Open bezkos opened 7 years ago
A good catch; we need to add process_start_requests
method as well.
@bezkos Are you use meta={'crawl_once': True}
?
I tested middleware using this simple spider, and that's works correctly.
import scrapy
class QuotesSpider(scrapy.Spider):
name = "quotes"
start_urls = [
'http://quotes.toscrape.com/tag/humor/',
]
def start_requests(self):
for url in self.start_urls:
yield scrapy.Request(url, meta={'crawl_once': True})

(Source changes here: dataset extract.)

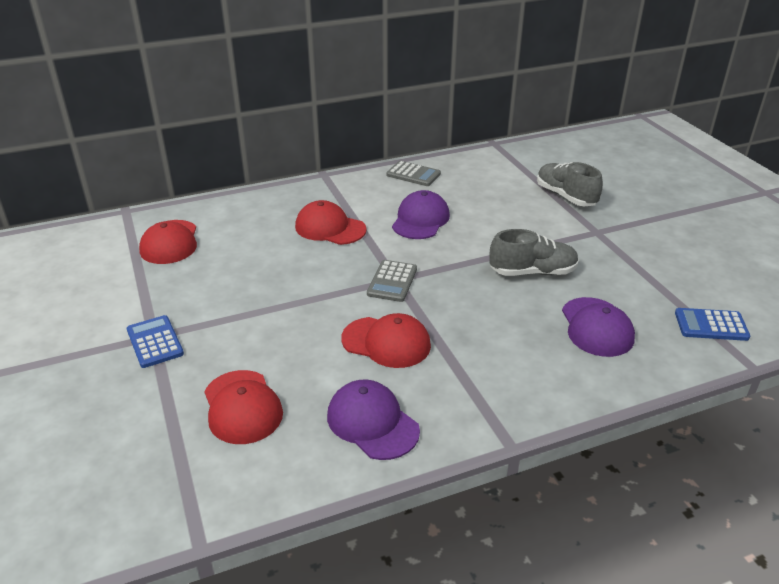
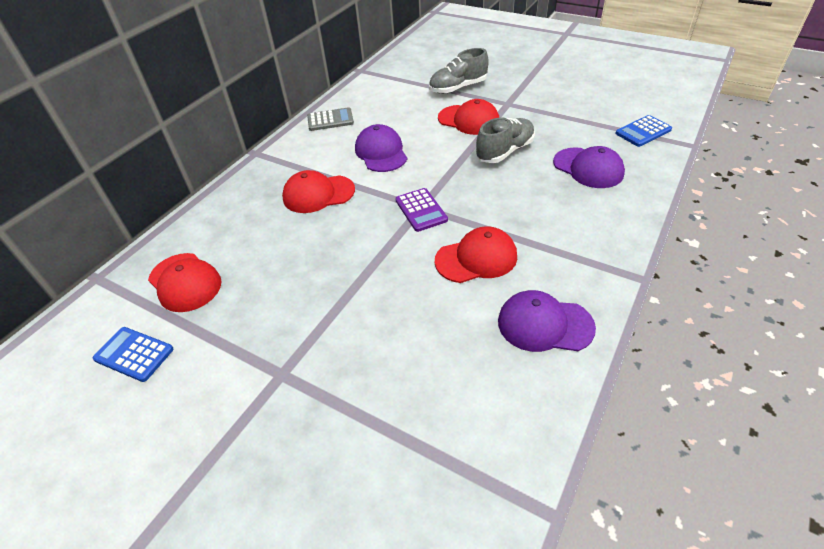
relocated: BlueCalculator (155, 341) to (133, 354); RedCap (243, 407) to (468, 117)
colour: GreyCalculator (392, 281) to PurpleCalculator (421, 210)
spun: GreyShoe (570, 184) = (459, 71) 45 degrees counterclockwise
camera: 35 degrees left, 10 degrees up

def parse(self, response):
yield {
'title': response.css('h1 a::text').extract_first(),
}
First run - request sent.
{'crawl_once/initial': 0,
'crawl_once/stored': 1,
'downloader/request_bytes': 231,
'downloader/request_count': 1}
Second run - request ignored.
{'crawl_once/ignored': 1,
'crawl_once/initial': 1,
'downloader/exception_count': 1,
'downloader/exception_type_count/scrapy.exceptions.IgnoreRequest': 1}
Note: requests generated by start_urls has not crawl_once
in meta dictionary by default. For append it, use start_requests method.
Can you explain what problem you had?
I have a spider crawl only detail pages and they are never skipped by this middleware.